Series Title: Going Up with the Psalms of Ascent (Chapter 1: 01)

 

These edited transcripts are taken from Dwight's most loved audio series, Highways in Their Hearts. Click here to see the downloadable audio version in our online store.

 

How many of you want to join me in going up to the LORD in ever-increasing intimacy, knowledge, and fellowship? The Psalms of Ascent can help us do just that; they are this seminar's subject. I wish to explore them as an opportunity to help you grow up in Christ Jesus.


Let's begin our series by laying a firm foundation. To better comprehend the special section we'll be studying, Psalms 120-134, it is important to understand the entire Psalter and the various types of Psalms you'll find in the book.


In Hebrew the Psalter is called Tehillim, songs of praise (or sefer tehillim, songbook of praise). It is an incredible anthology of centuries of devotion that individuals have compiled for corporate and individual use in singing and expressing praises unto God.


Of all the books of the Hebrew Bible, the Psalms hold a very special place in our hearts, as it does in anyone who studies and reads God's Word. There are many reasons for this. It is a treasure of untold spiritual wealth, a gold mine that yields incalculable riches each time it is mined. Centuries of passionate seeking and devotion have been crammed into this series of 150 classics of the soul questing for God.


The Psalms give vivid expression to Hebrew life and worship, a heritage that we, as followers of Jesus, now partake in and share.

Psalms were sung and prayed long before they were written down. They were compiled and edited for all those who followed so they could also take these spiritual journeys spoken of in the book. The psalms emerged from the manner of Israel's worship of the one true God, Yahweh. If worship was the very heartbeat of the life of the people of God, then the psalms represent the veins that transport the life force of the blood throughout the body from the heart.

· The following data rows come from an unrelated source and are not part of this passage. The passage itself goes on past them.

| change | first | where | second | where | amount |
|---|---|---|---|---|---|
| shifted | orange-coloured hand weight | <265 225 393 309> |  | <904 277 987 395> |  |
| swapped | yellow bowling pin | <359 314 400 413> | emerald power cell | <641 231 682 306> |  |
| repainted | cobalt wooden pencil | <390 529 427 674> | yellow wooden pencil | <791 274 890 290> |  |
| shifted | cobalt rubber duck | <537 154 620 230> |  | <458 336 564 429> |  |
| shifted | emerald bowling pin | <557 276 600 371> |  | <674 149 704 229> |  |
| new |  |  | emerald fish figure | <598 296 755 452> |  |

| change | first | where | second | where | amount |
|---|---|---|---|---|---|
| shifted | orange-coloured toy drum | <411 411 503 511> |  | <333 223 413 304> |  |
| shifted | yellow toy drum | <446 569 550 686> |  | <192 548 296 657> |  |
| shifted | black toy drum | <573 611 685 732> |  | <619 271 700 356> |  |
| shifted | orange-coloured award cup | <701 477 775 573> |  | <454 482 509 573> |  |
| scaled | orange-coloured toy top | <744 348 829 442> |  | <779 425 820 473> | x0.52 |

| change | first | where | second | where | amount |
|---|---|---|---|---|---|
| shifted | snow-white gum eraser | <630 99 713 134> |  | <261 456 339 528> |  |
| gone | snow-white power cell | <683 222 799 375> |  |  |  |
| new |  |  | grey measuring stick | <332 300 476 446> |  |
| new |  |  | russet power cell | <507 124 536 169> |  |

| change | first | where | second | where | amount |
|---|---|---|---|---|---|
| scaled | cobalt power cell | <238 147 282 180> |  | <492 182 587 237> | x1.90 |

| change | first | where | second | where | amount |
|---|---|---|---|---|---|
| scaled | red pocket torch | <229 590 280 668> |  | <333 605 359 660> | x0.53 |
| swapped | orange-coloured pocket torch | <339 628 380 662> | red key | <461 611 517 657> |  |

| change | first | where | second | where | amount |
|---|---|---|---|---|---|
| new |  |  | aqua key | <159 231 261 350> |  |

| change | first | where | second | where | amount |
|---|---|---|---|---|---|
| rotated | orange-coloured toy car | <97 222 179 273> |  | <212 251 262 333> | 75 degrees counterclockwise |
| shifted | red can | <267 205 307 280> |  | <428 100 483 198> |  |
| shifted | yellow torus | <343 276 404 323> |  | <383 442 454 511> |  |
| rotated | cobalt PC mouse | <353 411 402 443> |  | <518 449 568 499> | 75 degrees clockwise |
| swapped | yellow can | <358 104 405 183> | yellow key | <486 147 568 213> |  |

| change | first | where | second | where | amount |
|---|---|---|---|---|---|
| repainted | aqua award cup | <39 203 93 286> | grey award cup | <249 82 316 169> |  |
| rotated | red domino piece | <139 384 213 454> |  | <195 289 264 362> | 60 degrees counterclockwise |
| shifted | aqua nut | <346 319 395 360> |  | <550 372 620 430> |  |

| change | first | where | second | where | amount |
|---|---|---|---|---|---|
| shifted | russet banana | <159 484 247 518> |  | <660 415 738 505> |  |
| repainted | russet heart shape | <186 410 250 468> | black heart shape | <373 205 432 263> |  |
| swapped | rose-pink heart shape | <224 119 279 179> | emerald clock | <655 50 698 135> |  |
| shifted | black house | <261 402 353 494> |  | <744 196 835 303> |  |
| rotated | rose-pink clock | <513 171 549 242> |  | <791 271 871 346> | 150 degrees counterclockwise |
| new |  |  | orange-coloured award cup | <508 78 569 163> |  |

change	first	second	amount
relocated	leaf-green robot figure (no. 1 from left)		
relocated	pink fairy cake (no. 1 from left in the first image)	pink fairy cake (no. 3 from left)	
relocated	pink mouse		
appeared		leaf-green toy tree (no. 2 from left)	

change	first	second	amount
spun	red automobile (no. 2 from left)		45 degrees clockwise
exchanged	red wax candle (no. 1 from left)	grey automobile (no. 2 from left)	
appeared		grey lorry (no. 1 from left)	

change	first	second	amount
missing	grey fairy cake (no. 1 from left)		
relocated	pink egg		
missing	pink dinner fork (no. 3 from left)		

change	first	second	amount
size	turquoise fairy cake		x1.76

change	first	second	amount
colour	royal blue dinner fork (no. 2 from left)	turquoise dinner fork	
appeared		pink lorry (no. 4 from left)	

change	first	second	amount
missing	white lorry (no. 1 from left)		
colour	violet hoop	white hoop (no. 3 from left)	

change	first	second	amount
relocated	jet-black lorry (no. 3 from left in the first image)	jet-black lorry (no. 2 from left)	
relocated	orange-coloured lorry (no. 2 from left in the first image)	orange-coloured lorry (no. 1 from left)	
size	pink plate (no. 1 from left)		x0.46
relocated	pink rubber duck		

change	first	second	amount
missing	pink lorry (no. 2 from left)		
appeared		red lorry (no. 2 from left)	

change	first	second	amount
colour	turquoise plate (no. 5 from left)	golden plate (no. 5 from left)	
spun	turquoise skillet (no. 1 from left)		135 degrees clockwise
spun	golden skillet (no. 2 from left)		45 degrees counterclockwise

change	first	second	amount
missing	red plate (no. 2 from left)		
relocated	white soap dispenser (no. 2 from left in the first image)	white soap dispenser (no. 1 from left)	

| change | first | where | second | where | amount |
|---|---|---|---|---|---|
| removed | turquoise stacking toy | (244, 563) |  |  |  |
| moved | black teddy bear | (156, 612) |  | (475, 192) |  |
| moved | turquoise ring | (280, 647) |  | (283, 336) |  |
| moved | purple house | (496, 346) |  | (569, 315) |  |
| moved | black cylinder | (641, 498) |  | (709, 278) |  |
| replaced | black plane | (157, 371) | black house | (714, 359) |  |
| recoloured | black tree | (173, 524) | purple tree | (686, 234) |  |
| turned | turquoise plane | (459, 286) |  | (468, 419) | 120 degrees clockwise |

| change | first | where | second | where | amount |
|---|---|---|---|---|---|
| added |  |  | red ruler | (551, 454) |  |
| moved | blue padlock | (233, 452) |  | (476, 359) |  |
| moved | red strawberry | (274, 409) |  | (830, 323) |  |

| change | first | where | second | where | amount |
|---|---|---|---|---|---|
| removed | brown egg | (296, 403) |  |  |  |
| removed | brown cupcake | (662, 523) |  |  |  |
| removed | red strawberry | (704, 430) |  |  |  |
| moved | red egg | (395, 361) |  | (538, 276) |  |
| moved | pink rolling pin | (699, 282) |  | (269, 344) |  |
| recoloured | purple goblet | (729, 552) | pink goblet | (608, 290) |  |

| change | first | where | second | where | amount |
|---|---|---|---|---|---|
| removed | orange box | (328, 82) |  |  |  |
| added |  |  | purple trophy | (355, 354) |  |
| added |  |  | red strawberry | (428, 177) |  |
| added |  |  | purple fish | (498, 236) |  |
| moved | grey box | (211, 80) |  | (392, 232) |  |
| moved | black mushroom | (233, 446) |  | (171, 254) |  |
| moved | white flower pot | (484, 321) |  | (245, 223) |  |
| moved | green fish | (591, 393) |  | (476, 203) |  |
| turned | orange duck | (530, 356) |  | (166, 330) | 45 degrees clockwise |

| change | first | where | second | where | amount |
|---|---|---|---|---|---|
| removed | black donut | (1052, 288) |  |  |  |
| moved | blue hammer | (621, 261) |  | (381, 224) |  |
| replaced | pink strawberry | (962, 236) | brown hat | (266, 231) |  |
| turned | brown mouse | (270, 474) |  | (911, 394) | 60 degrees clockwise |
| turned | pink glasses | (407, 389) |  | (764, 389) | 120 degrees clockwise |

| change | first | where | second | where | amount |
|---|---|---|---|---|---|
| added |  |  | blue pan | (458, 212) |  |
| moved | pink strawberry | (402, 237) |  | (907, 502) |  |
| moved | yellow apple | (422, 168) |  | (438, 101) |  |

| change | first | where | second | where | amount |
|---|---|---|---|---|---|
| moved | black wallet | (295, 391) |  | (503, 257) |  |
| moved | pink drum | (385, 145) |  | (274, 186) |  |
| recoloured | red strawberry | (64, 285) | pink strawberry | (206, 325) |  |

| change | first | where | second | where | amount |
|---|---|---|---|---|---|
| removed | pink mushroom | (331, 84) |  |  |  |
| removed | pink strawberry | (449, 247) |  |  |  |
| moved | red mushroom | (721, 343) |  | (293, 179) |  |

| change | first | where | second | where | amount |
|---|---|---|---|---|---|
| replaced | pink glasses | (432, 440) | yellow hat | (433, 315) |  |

The Psalms convey the life-energy of devoted hearts turned to God and God's heart responding to them. They mirror the whole life of Israel from the Creator to his creation, from the Redeemer to his redeemed. And their history as his people, all the way down to the personal sufferings of individuals. Psalms are primarily directed to God, and they reflect all ranges and reaches of the religious life of Israel. Their piety is dynamic and their moods are diverse.


Approximately a third of the book is made up of laments with the balance consisting of praises of various types. Together, these reflect an openness, a communion with the God of Israel that I both envy and desire. They represent the spontaneous crying out, the praising and declaring of godly people, and God's gracious response. Sefer Tehillim is often referred to as the hymnbook of the 2nd temple period.

The Psalms hold much in the way of wisdom and instruction for you and me. They represent a gradual accumulation, an anthology of devotion, and a rich heritage that mirrors in the microcosm the macrocosm of God's dealings with mankind and his people—as portrayed in the Word of God. The book of Psalms has been compiled and edited. It is not just a random collection.

The 150 psalms in the book were grouped into five major divisions, each section ending with a doxology.

  • Group 1: Psalms 1-41

Blessed be the LORD, the God of Israel, from everlasting to everlasting! Amen and Amen. (41:13)

  • Group 2: Psalms 42-72

Blessed be the LORD, the God of Israel, who alone does wondrous things. Blessed be his glorious name forever; may the whole earth be filled with his glory! Amen and Amen! (72:18-19)

  • Group 3: Psalms 73-89

Blessed be the LORD forever! Amen and Amen. (89:52)

  • Group 4: Psalms 90-106

Blessed be the LORD, the God of Israel, from everlasting to everlasting! And let all the people say, “Amen!” Praise the LORD! (106:48)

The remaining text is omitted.